The Crossing performs an elegy to Breonna Taylor and the pandemic
`We Got Time’ by Matana Roberts is an elegy to both Taylor and the year of the pandemic.
Listen 1:52A new piece of choral music, conceived during and for the year of the pandemic, is premiering the day most pandemic restrictions are being lifted in Philadelphia.
“We Got Time” by Matana Roberts was commissioned by the Grammy-winning choral group The Crossing, in partnership with the Annenberg Center and Ars Nova Workshop. It is the second of four concerts in The Crossing’s annual Month of Moderns summer festival, all of them performed outside using a series of 24 6-foot speakers (that is, roughly human-sized) wired to the 24 singers’ individual mics.
During the performance, audience members walk a loop defined by the speakers through Woodland Cemetery in West Philadelphia as the performers sing about 30 feet away, distanced from one another as well as the audience.
Called Echoes Amplification kits, the technology was designed by The Crossing’s sound engineer Paul Vazquez for socially distanced performances.
“Whether or not that’s necessary at this point is kind of moot,” said conductor and artistic director Donald Nally. “But actually it’s kind of fun, because you realize that you’re doing these amazing environmental pieces that you might not have done otherwise.”
Roberts wrote “We Got Time” for Breonna Taylor, who was killed by police inside her apartment in Louisville, Kentucky, in March 2020. The title comes from an outburst delivered during grand jury testimony regarding the shooting of Taylor: When a district attorney’s office investigator explained that time constraints did not allow him to show all of the police bodycam footage, an unidentified juror shouted, “We got time!”
The words sung are drawn from that grand jury hearing, street demonstrations that followed the shooting (“Say her name!”), and phrases from American founding documents like the Constitution and Declaration of Independence. The piece also features names of other Black women, who, like Taylor, were killed by police. There are melodic references to folk songs such as “This Land is Your Land” and hymns like “Pass Over to Thy Rest.”
The singers are able to electronically loop their own voices with the Echoes kit, enabling them to respond in real time to both their own voices and the voices of nearby singers. The words are often nonlinear: They don’t necessarily tell a narrative or pose an argument, but are pieced together as a patchwork of language.
“The whole idea of it is a sound quilt,” Nally said. “There’s all of these little fragments, and they get sewn together in real time. As it evolves, it becomes part of a fabric, then a swatch, and then a quilt.”

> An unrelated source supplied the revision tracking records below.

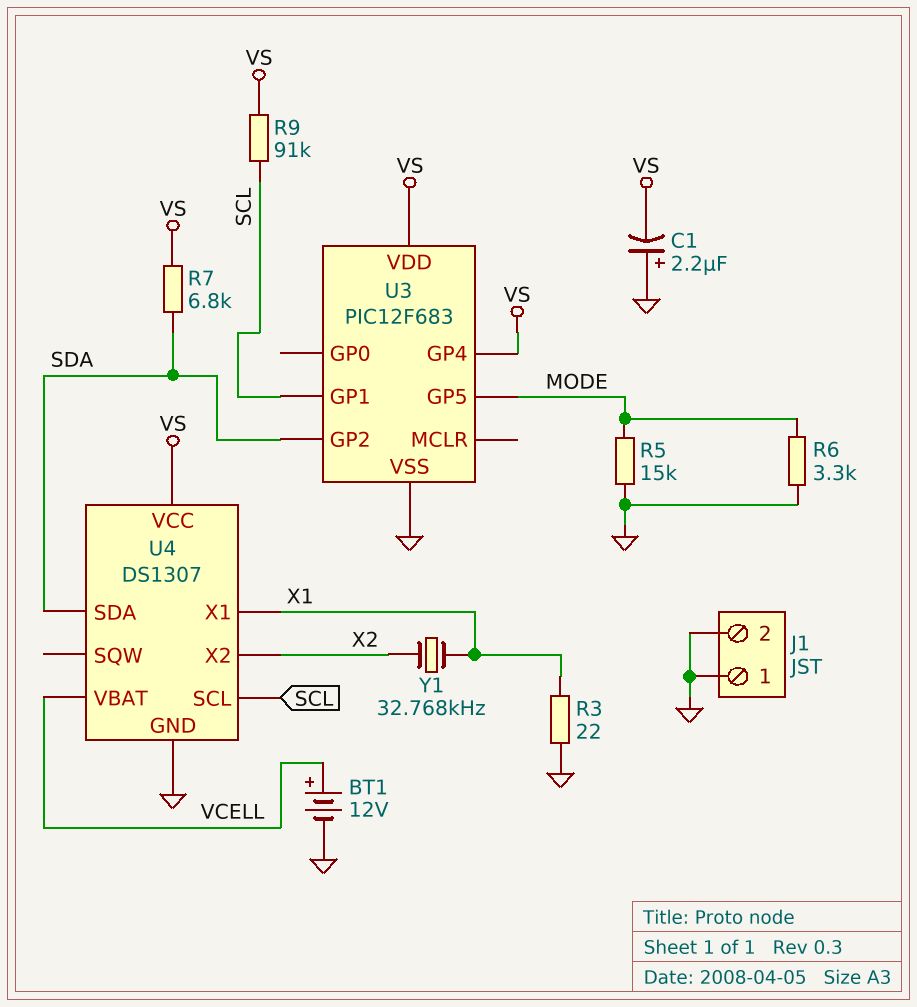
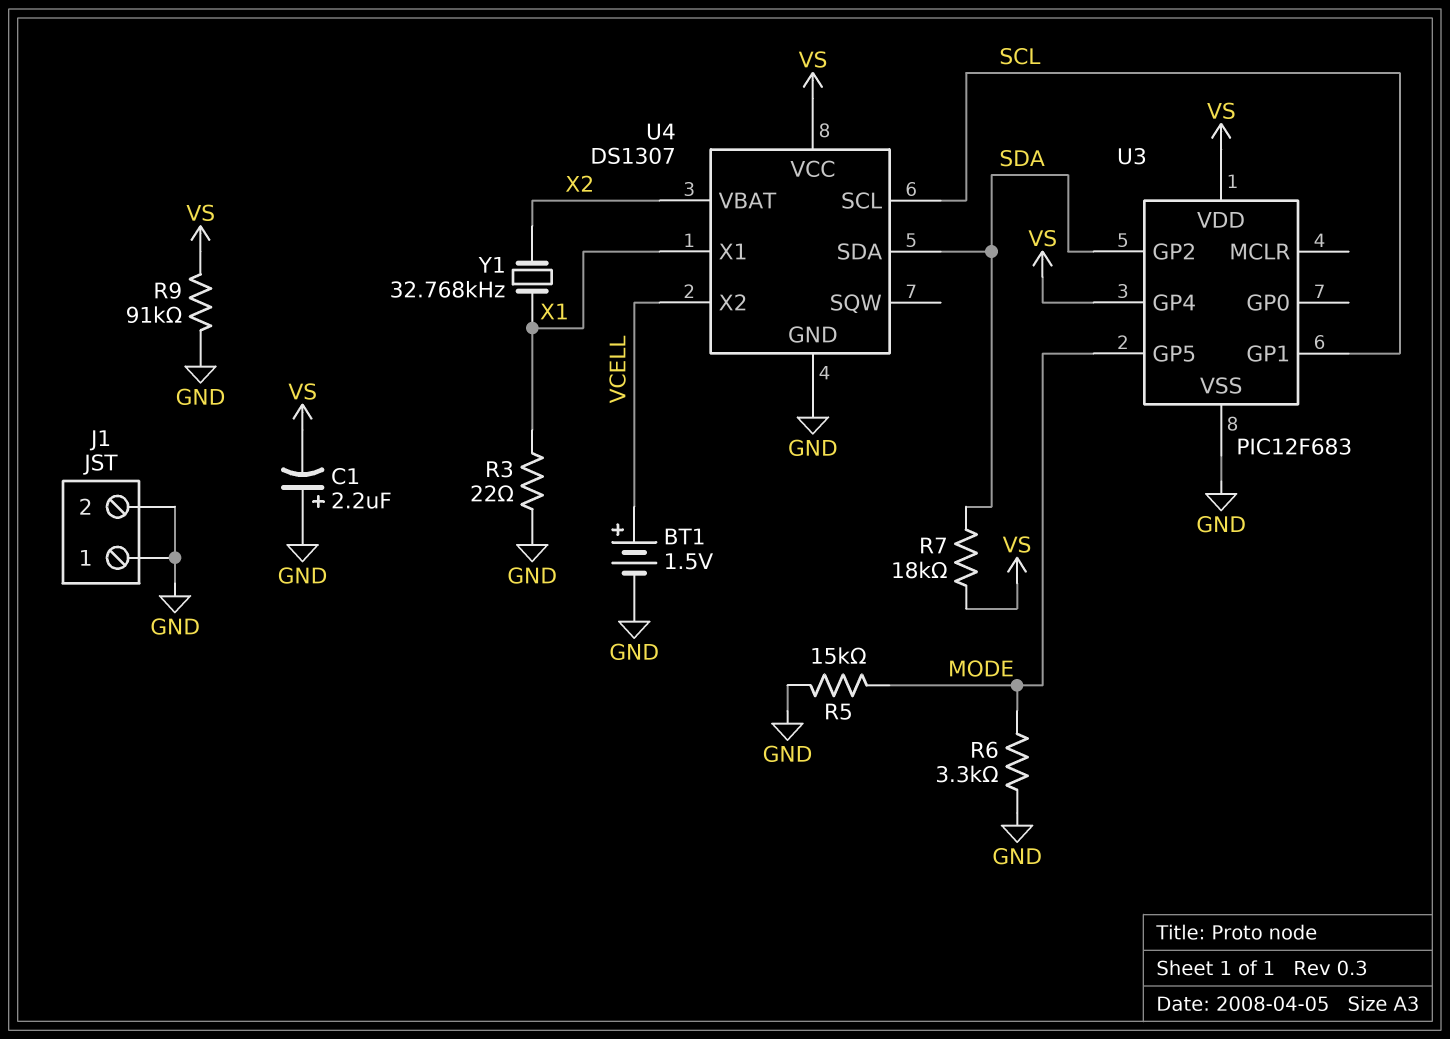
BT1: 12V (plus VCELL, minus GND) -> 1.5V (plus VCELL, minus GND)
R7: 6.8k (SDA, VS) -> 18k (SDA, VS)
R9: 91k (SCL, VS) -> 91k (GND, VS)
U4 pin VBAT: VCELL -> X2
U4 pin X2: X2 -> VCELL

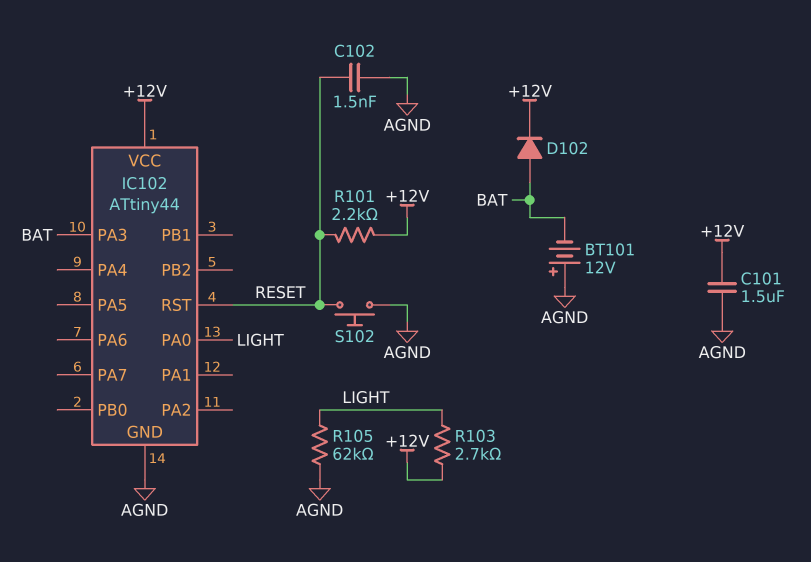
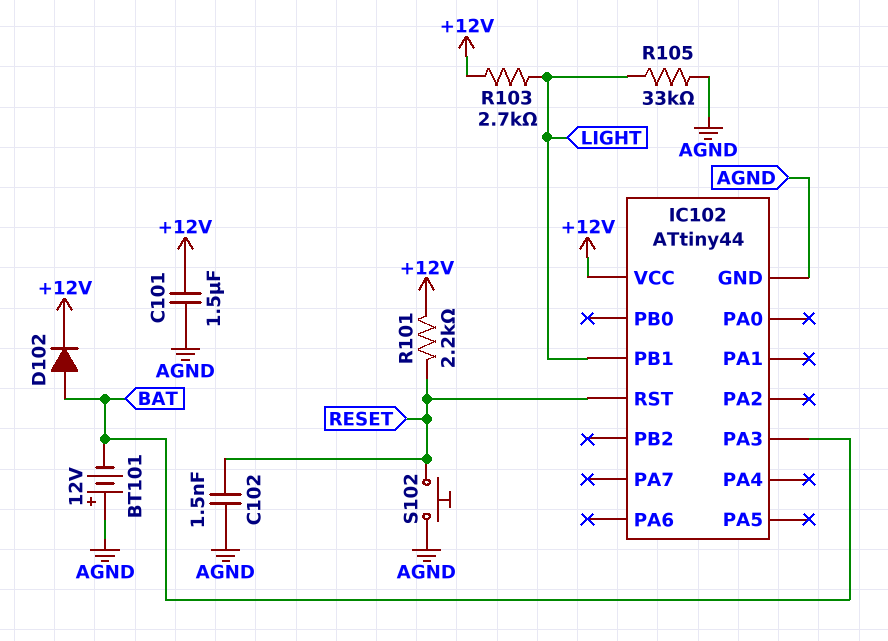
IC102 pin PA0: LIGHT -> none
IC102 pin PB1: none -> LIGHT
R105: 62k (AGND, LIGHT) -> 33k (AGND, LIGHT)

Roberts, known as an avant-garde jazz saxophonist, wrote “We Got Time” with elements of chance and improvisation. No two performances will be identical. Audience members can walk the cemetery loop at their own pace, in small groups sent out every 15 minutes as a pandemic precaution. The walk is expected to take about 30 minutes, but the entire performance lasts about 90 minutes, so the piece will be already underway when you start and will go on after you finish.
Every 14 minutes, all the singers temporarily fall silent, in unison, marking the length of time police were inside Taylor’s apartment on March 13, 2020.
Roberts was not immediately available for comment before the premiere of “We Got Time” but has said it was written as “experimental protest music.”
“There are a number of ways people protest, right? One of them is you get pissed off, pour out into the streets, and demand change,” said Nally. “Another is to defiantly be resilient, to stay positive, and to insist that there is hope and belief that there is a better life, whether governments are going to help us to do that or not.
“This is a piece with a lot of hope, a lot of elegy, and a lot of celebration because these women had plans, they had long lives ahead of them,” he said. “This piece celebrates that spirit.”
“We Got Time” was written for the Echoes speaker technology developed for distanced performance, so in a sense it was written for the pandemic. As restrictions are lifted, there will be less necessity for that technology, but Nally wants to hang onto it. It allows The Crossing the flexibility to create future installation works that center the environment rather than the singers, and it allows them to restage pieces like “We Got Time” in the future, as a way to remember both Breonna Taylor and the year of the pandemic.
“I don’t want to forget this. I don’t know anybody who hasn’t been profoundly changed by the last year,” said Nally. “They may ignore it because it’s a little too painful to face the number of times we’ve all just sat and cried. But we were profoundly changed by that, and music is profoundly changed by that. I don’t want to forget that.”